New Testament Chronology and Christian Origins
In the course of writing an essay this past week in which I’m trying to work up a conceptual model for early Christianity, I had occasion to read again Martin Hengel’s pithy gem-essay: “Christology and New Testament Chronology,” in his book, Between Jesus and Paul (London: SCM, 1983), 30-47. Since grad students and other serious readers have often asked for suggestions of essential-reading items, Hengel’s essay would be prominent among them to my mind.
This essay lays out some very important basic facts, particularly chronological facts about earliest Christianity, emphasizing that the time-window for crucial developments (especially christological ones) was remarkably small. The essay appeared originally in German in 1972, the form in which I first read it (waaay back in the late 70s), but, though the discussion refers to works of that period and earlier, the issues and the points Hengel makes so pithily remain crucial.
“Crucial” but often overlooked still, even by some scholars. As Hengel put it (in his usual peppery style), “If we look through some works on the history of earliest Christianity we might get the impression that people in them had declared war on chronology” (p. 39). Here are a few of his points.
- Paul’s letters (which date from ca. 50-60 CE), including notably Romans (addressed to a “pre-Pauline” Christian community), already reflect a developed christology, and do not indicate any real development across the years in which they were composed. So, the maximum period for the christological development reflected in the letters can be no more than ca. 18 years, “a short space of time for such an intellectual process” (39). Or, to cite another memorable statement: “In essentials more happened in christology within these few years than in the whole subsequent seven hundred years of church history” (39-40).
- This christological development took place above all in Jewish-Christian communities in Jerusalem, Caesarea, Damascus, Antioch and other places in Syria and Roman Palestine, involving both Greek-speaking and Aramaic-speaking believers.
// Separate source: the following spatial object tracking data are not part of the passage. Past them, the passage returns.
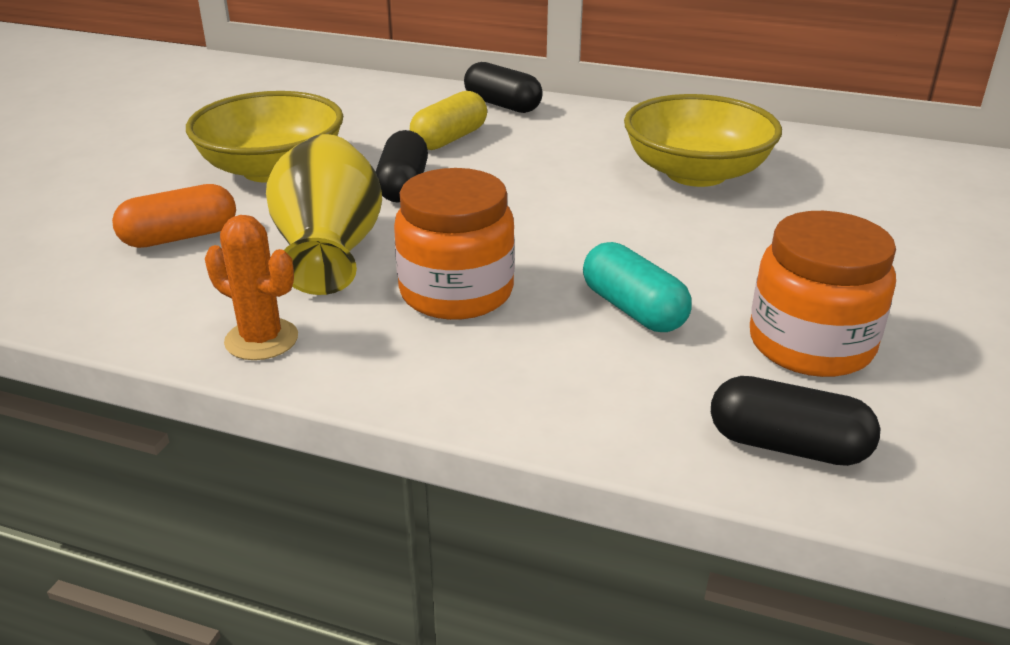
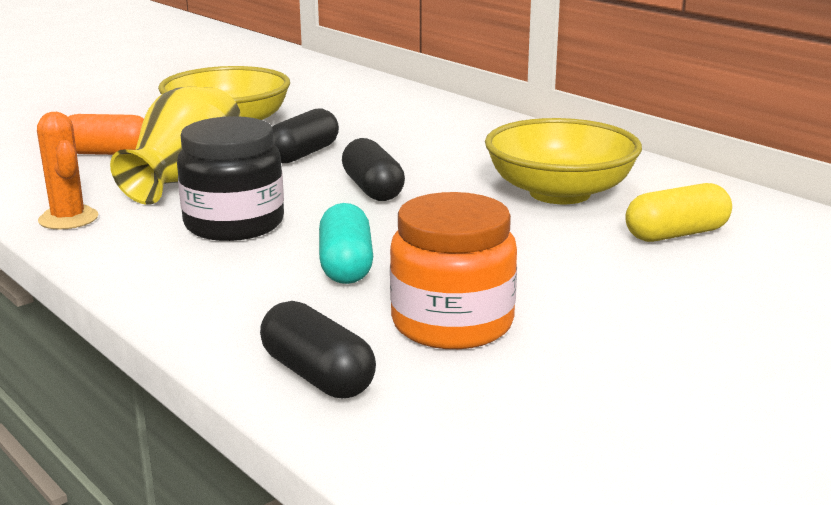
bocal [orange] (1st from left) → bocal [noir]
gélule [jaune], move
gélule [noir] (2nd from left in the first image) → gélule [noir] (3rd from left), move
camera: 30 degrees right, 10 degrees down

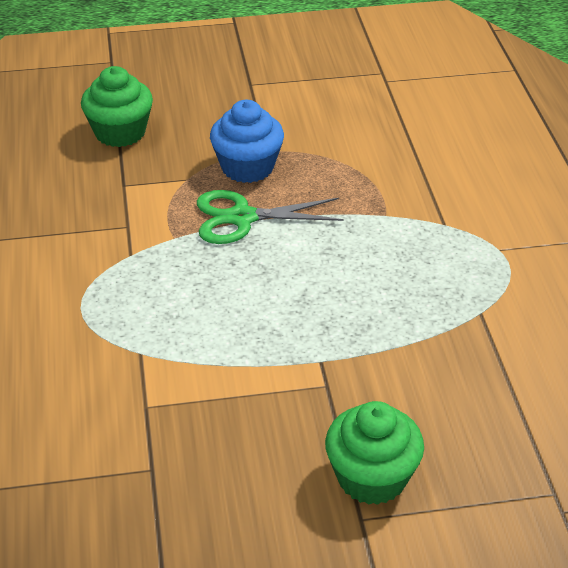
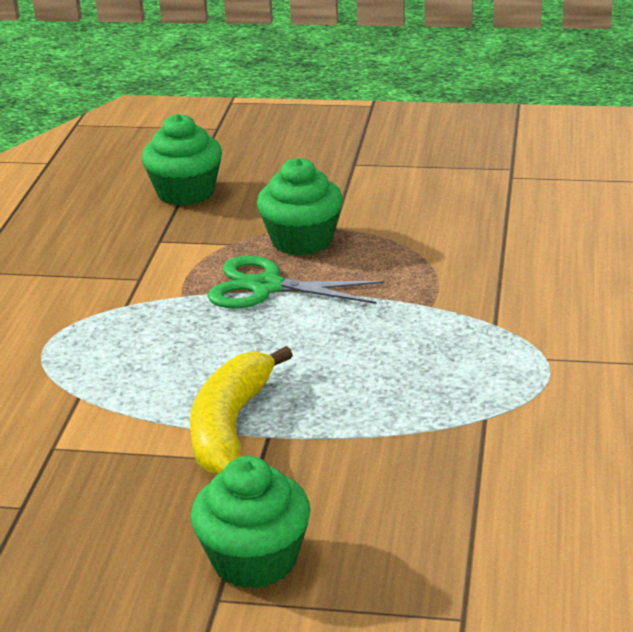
muffin [bleu] → muffin [vert] (3rd from left)
- → banane [jaune]
camera: 20 degrees right, 10 degrees down

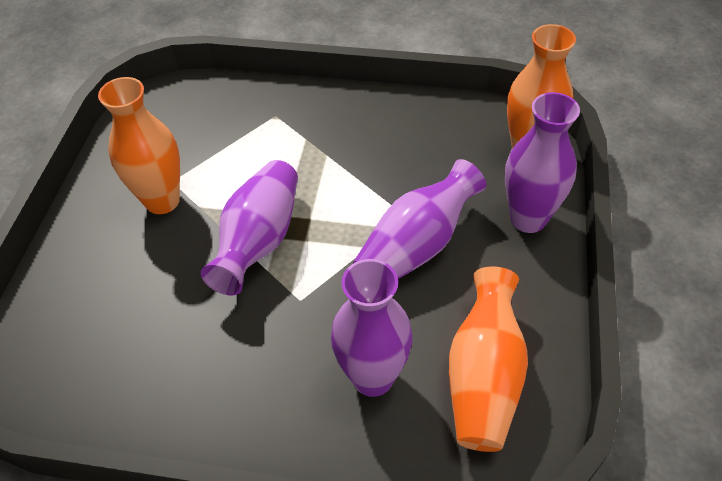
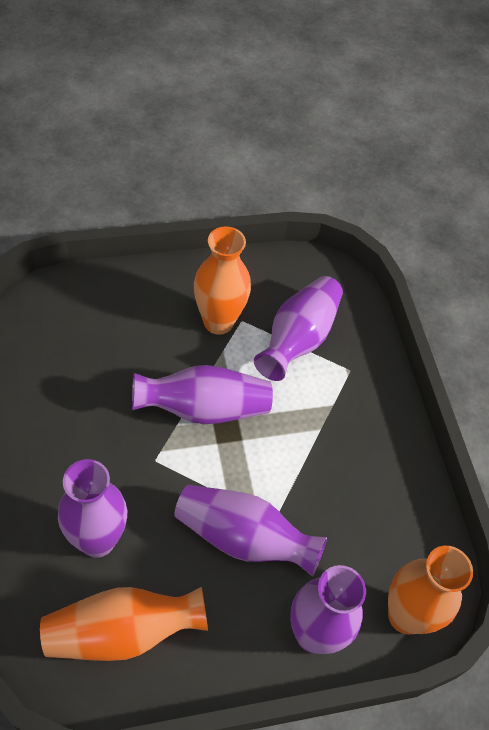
- → vase [violet] (4th from left)
camera: 60 degrees right, 5 degrees up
- It is dubious, thus, to employ the multi-layered schemes of the old History-of-Religions scholars or the modified versions put out in the 60s and 70s, involving “Primitive Palestinian”, “Hellenistic-Jewish”, and “Hellenistic-Gentile” stages of development, all of these sometimes posited as preceding Paul’s “conversion”.
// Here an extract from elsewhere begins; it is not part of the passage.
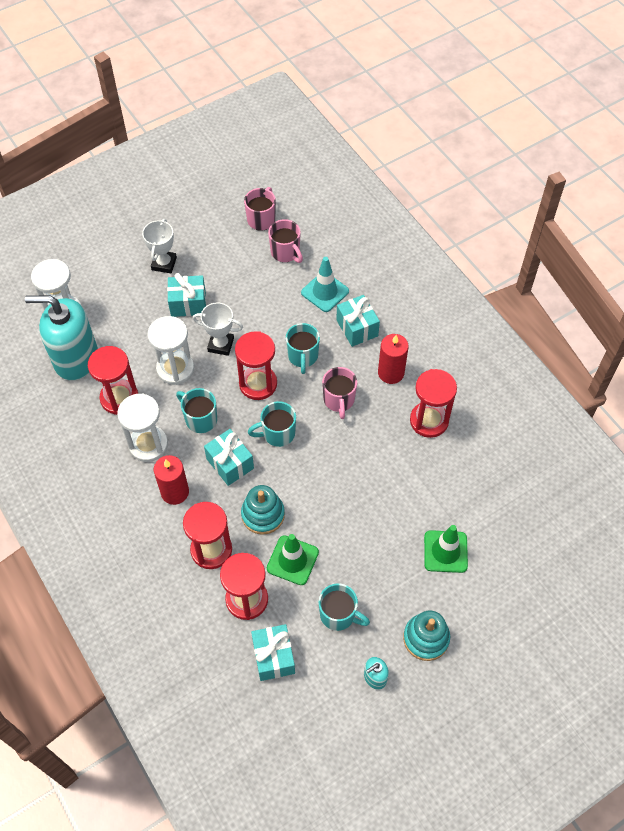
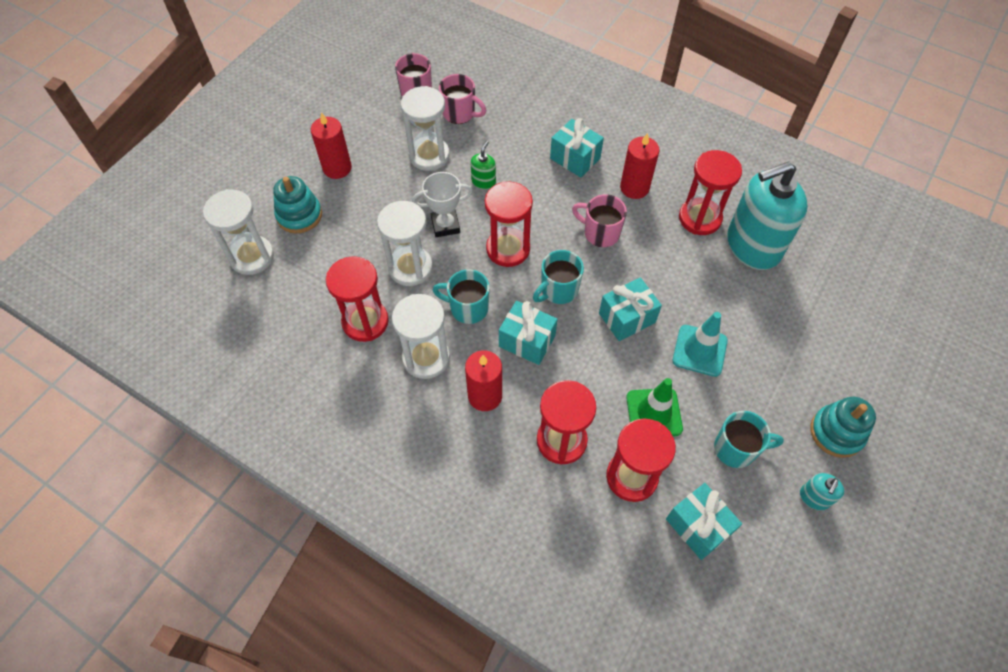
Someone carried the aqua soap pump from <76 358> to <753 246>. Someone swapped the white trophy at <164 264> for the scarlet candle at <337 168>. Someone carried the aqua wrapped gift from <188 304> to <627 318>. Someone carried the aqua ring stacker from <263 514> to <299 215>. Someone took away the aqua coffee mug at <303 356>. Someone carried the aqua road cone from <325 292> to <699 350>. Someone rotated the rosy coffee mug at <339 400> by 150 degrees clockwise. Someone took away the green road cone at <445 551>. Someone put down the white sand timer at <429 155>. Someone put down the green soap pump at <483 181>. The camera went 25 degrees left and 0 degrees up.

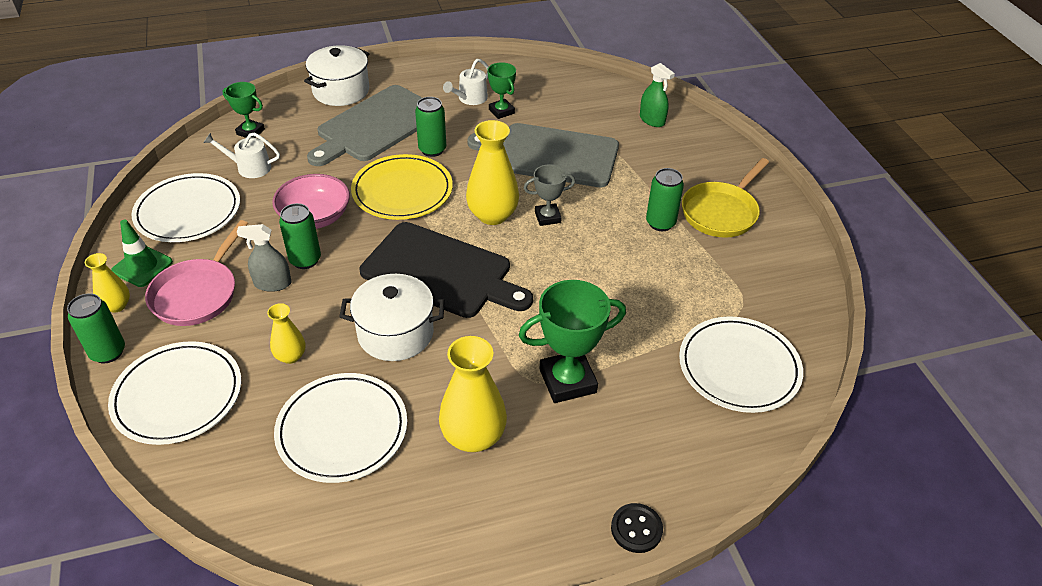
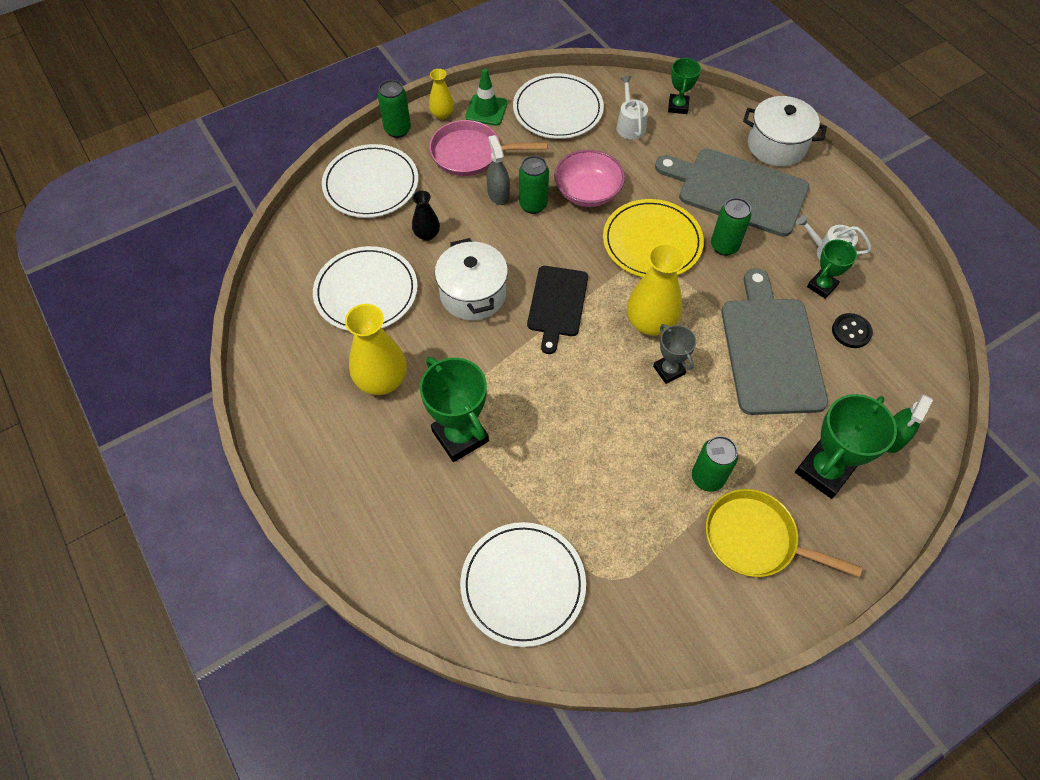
Someone repainted the yellow tall vase at <290 356>, which became the ebony tall vase at <427 234>. Someone scaled the ebony cutting board at <441 271> by 0.62. Someone carried the ebony sewing button from <636 529> to <851 331>. Someone put down the green trophy at <824 471>. The camera went 75 degrees right and 15 degrees up.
- Speaking of Paul’s “conversion”, which likely must be placed within at most a couple of years subsequent to Jesus’ execution, we have to consider that an “enormously rapid christological development” took place within this even shorter period. Paul’s characterization of the cognitive content of his religious re-orientation is that it was a “revelation of God’s Son”. But, since he then promptly associated himself with other Jewish Christians (including Peter/Cephas, per Gal. 1), the most reasonable inference is that the christological view he adopted was pretty much what he had been opposing. And that means that some pretty powerful developments must be dated within the very first few years!
- Given this tight chronology, it is also dubious to ascribe much to any supposed influence of pagan religious ideas and practices on these early christological developments. It requires a strong necessity to ignore chronology, and some implausible assumptions about psychology too, to posit, for example, that early Jewish Christians were somehow unconsciously disposed to treat Jesus as bearing divine-like honour through the subtle influence of pagan ruler-cults.
But I don’t want to steal Hengel’s thunder, and would really encourage a slow and careful digestion of this essay. It was formative in my own thinking from the late 70s onward, and remains unsurpassed in so concisely laying out some crucial matters.